Nadal has never lost a French Open final. He has lost only two matches in Paris since his first appearance in 2005. Yesterday’s pummelling of Wawrinka meant that, for the third time in his career, he had won the French Open without dropping a set. In fact, he only dropped 35 games on his way to the title (Bjorn Borg is the only man to better that, dropping just 32 games in 1978).
He dismissed seven opponents in just 12 hours and six minutes – that is an average of one hour and 43 minutes, give or take a few seconds, per win. On clay. Over the best-of-five sets. So dominant has Nadal been in Paris that he has only twice been taken to five sets in the French capital – by John Isner in 2011 and by Novak Djokovic in 2013.
By the time Nadal was done with Wawrinka, he had won 37 points more than the Swiss.
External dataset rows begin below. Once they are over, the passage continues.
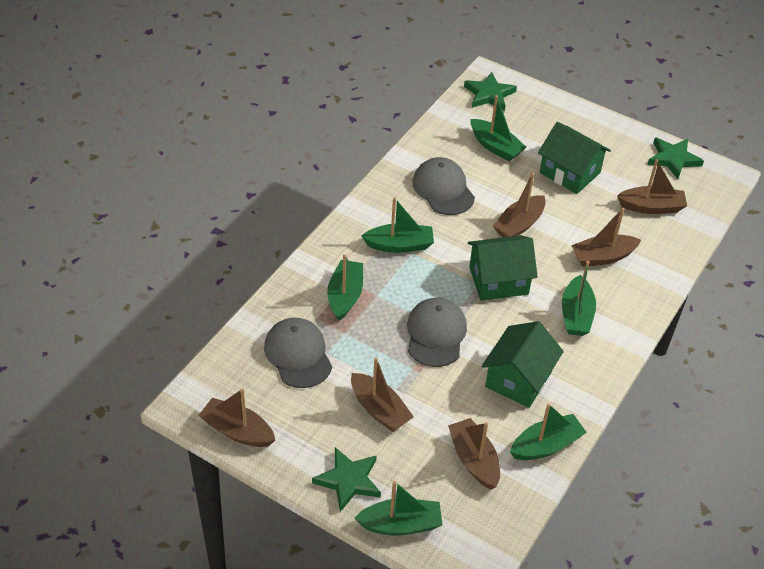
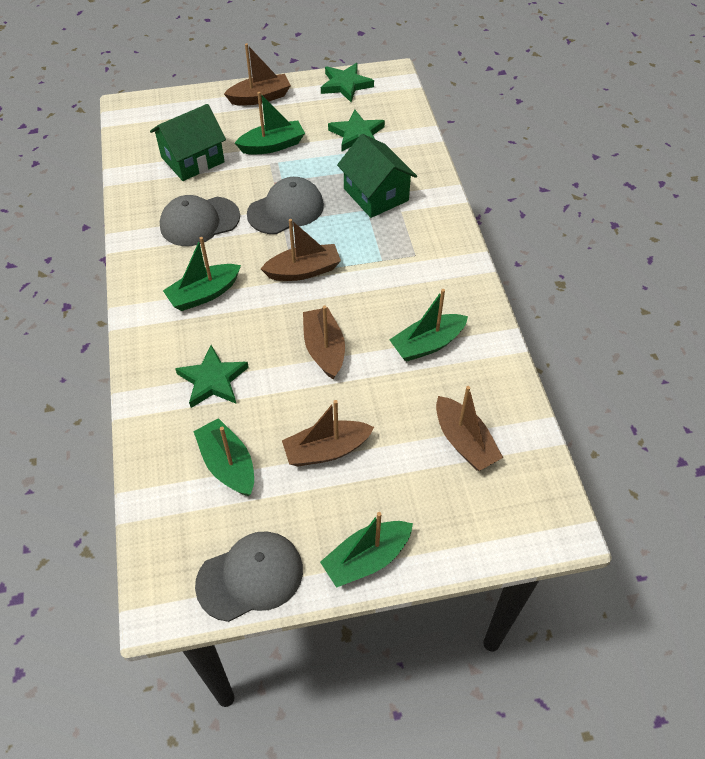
brown boat: 6 -> 5
green boat: 6 -> 5
green house: 3 -> 2

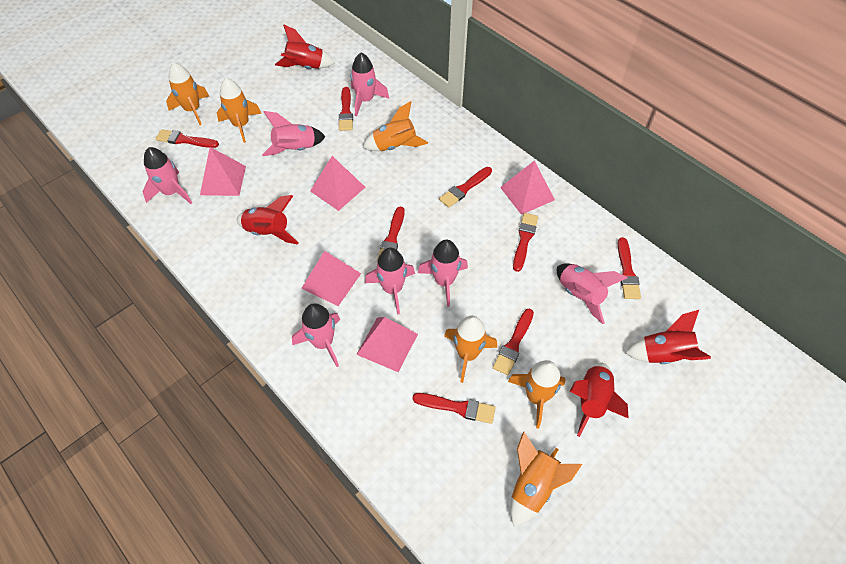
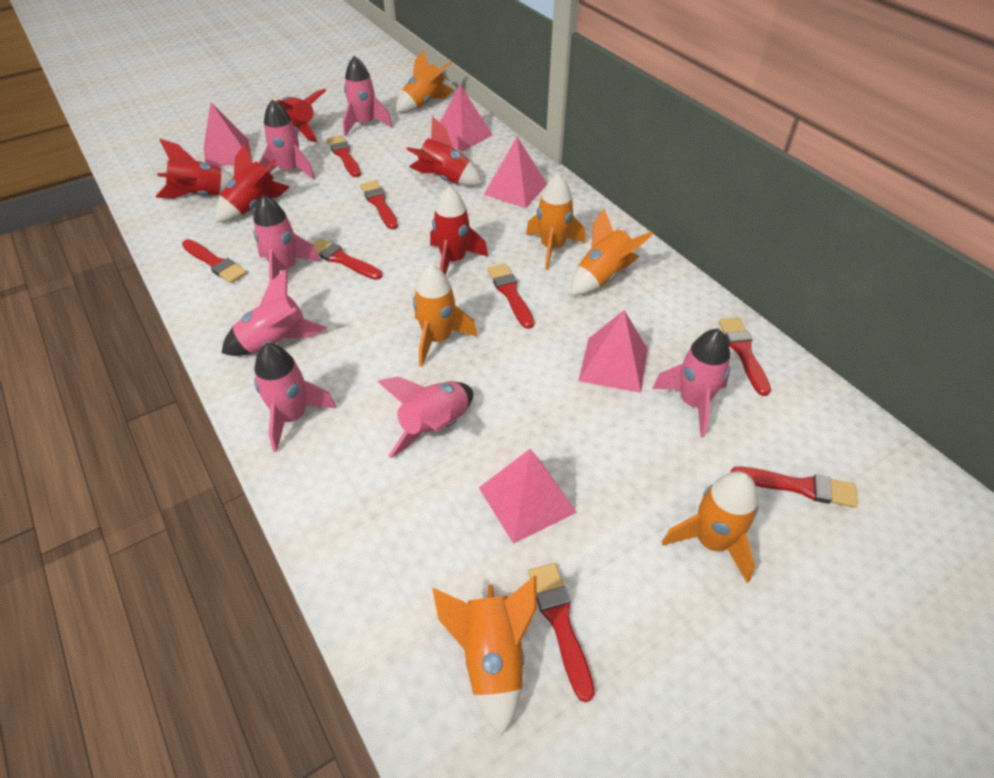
red rocket: 4 -> 5

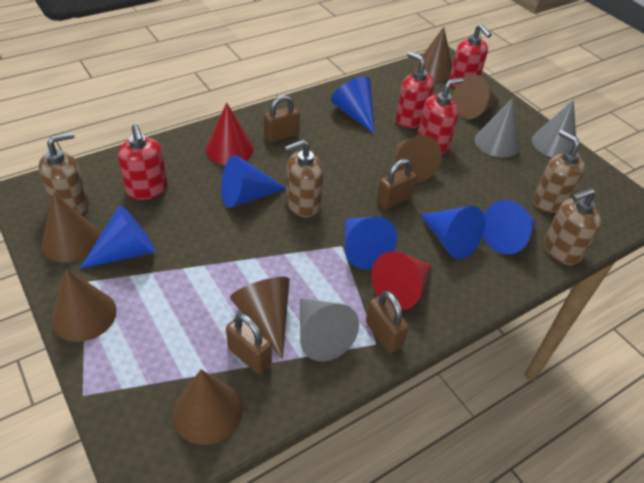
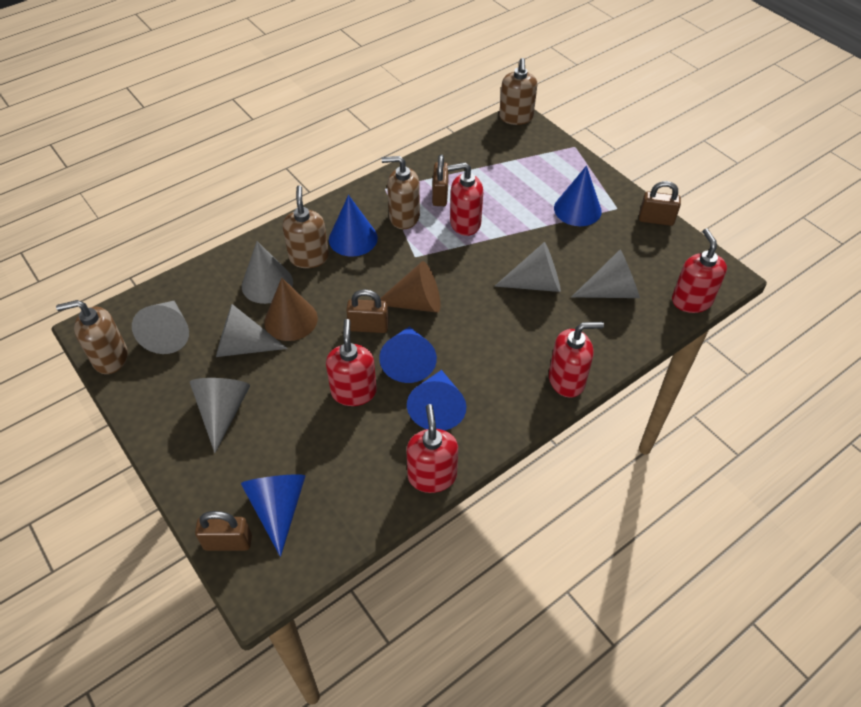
blue cone: 6 -> 5
brown cone: 7 -> 2
grey cone: 3 -> 6
red cone: 2 -> 0
red soap dispenser: 4 -> 5

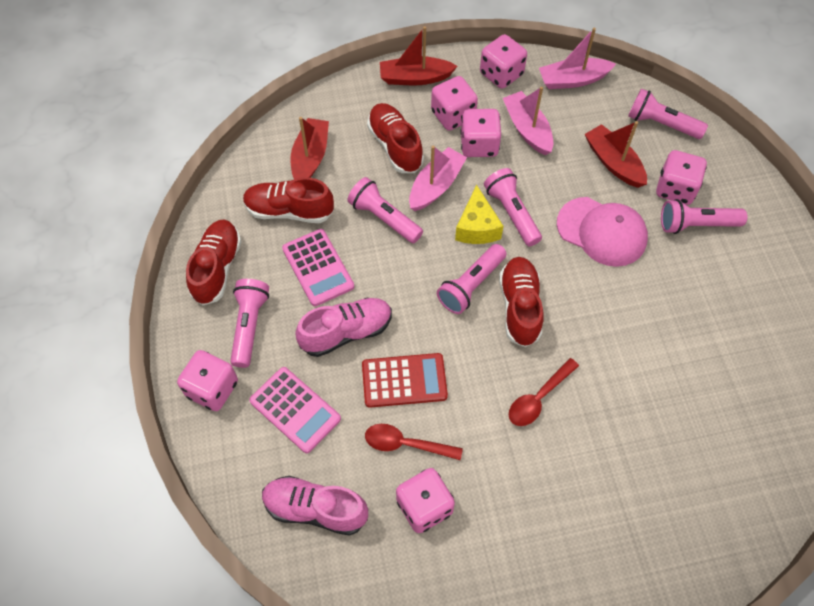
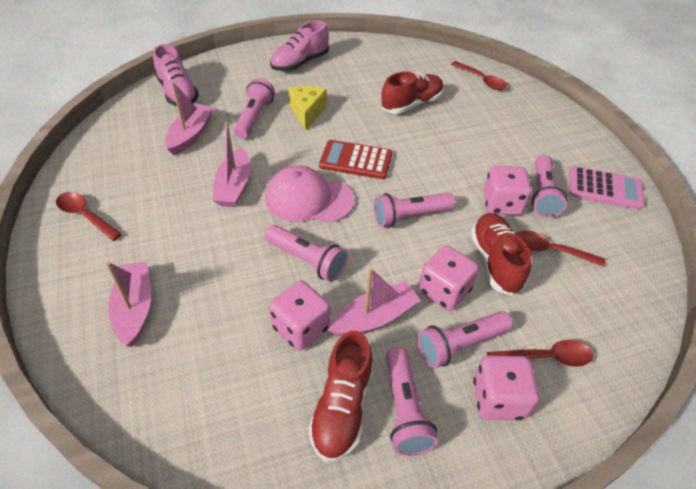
pink boat: 3 -> 4
pink calculator: 2 -> 1
pink dice: 6 -> 4
red boat: 3 -> 0
red shoe: 4 -> 3
red spoon: 2 -> 4

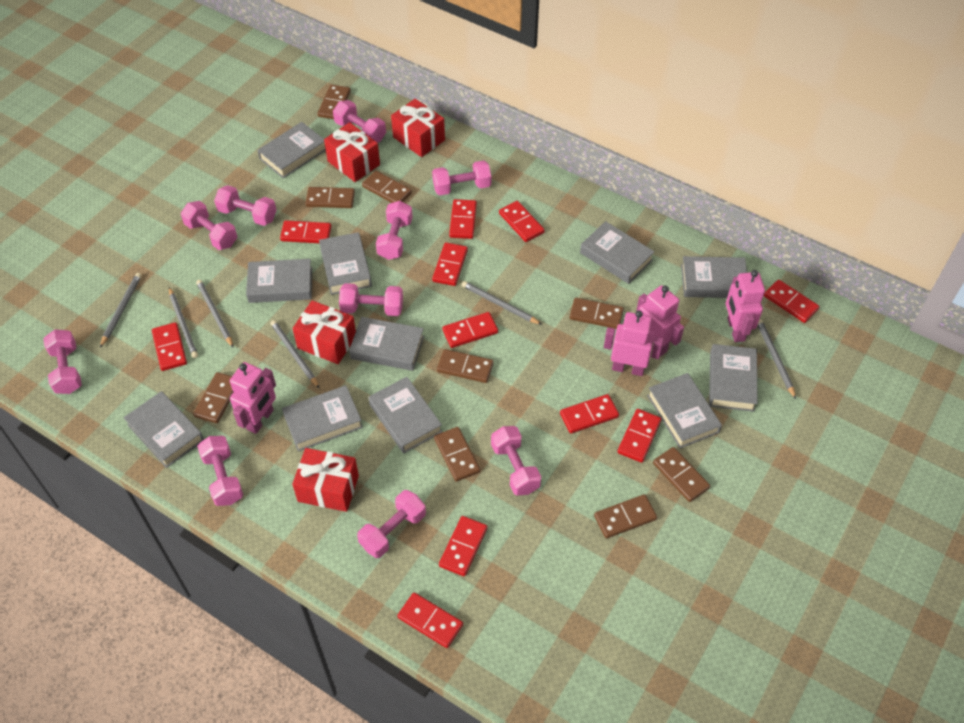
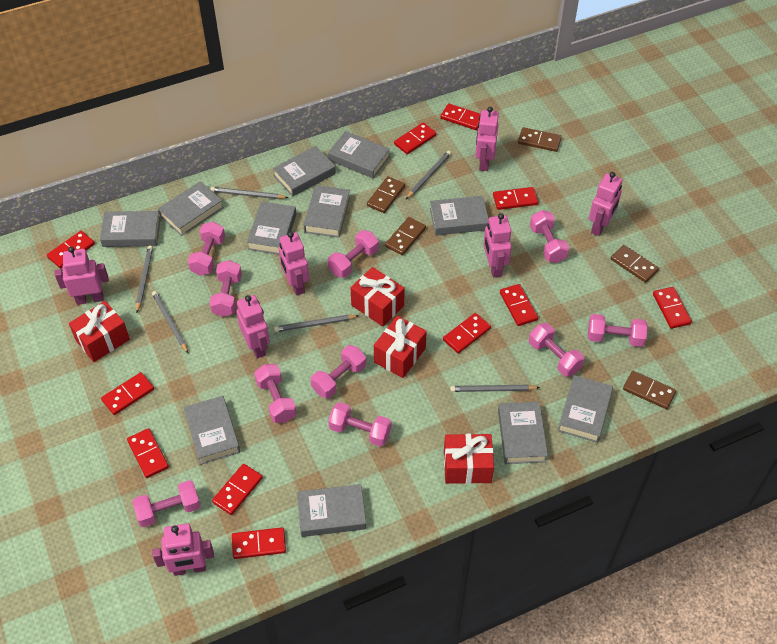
brown domino: 9 -> 5
pink robot: 4 -> 7

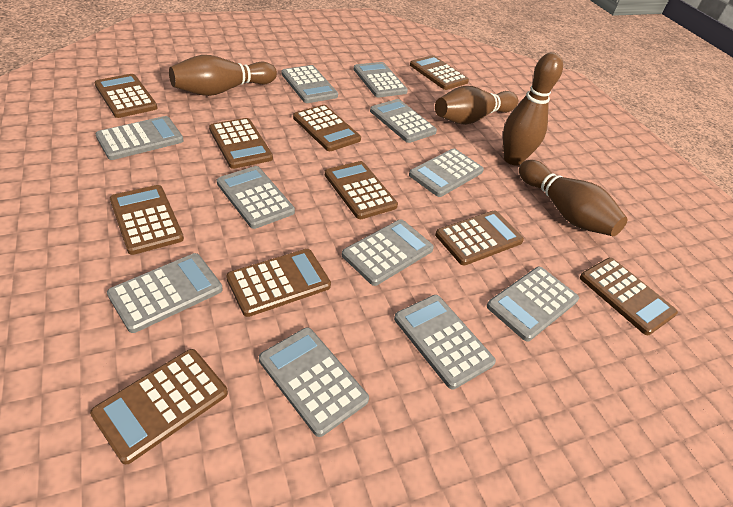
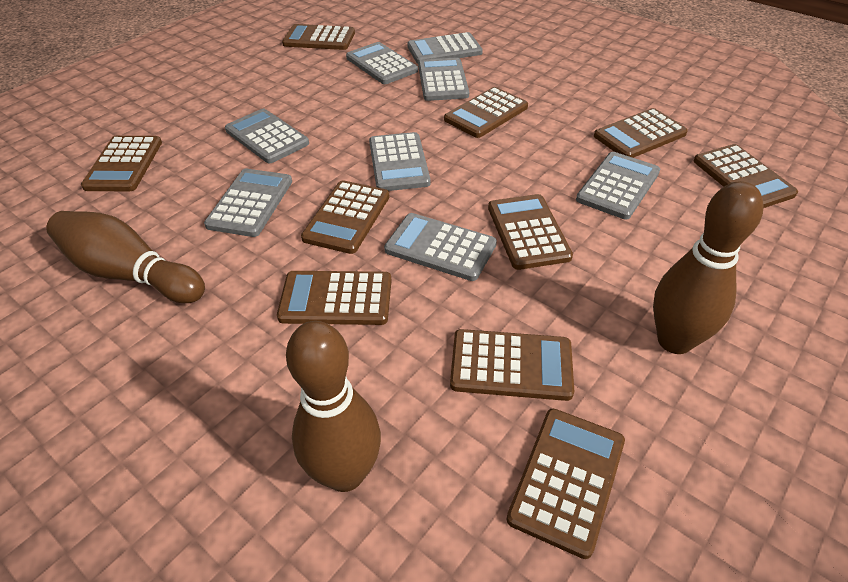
brown bowling pin: 4 -> 3
grey calculator: 11 -> 8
This was not a victory; this was a thrashing. Nadal had taken on the brute force of Wawrinka and nullified it. The man who had blasted 87 winners – eye-popping, muscular, terrifying winners – past Andy Murray on Friday was held to just 19 winners in the final. And they were outnumbered by the 29 unforced errors he racked up as he tried to find a way to dent the Spaniard’s defences.
Before the match began, Wawrinka had talked gamely about the need to prevent Nadal dictating play with his forehand. Fat chance. And if he thought the forehand was going to hurt him, Wawrinka had clearly forgotten about Nadal’s backhand. It might not be his strongest weapon but it can bludgeon its way through anyone and anything that stands in its way.
“I played against the biggest clay-court player ever,” Wawrinka said. “He won his tenth French Open today, so that’s something huge. When you play against him, he’s an amazing fighter. On clay he’s just tough to play. There is always one ball coming back. There is always spin on the ball. There is always a different bounce than what the other players make on that surface. He creates a doubt that you cannot have if you want to beat him. And on clay especially, because the way he’s moving, it’s even more difficult.”
Wawrinka stuck firmly to Plan A throughout the first set but it was not working. There was no way he was going to be allowed to hit through Nadal, not when Nadal was chasing La Decima. Nadal kept his rival so far behind the baseline that he might as well have been playing on the Périphérique, the ring road that runs around Paris and past Roland Garros.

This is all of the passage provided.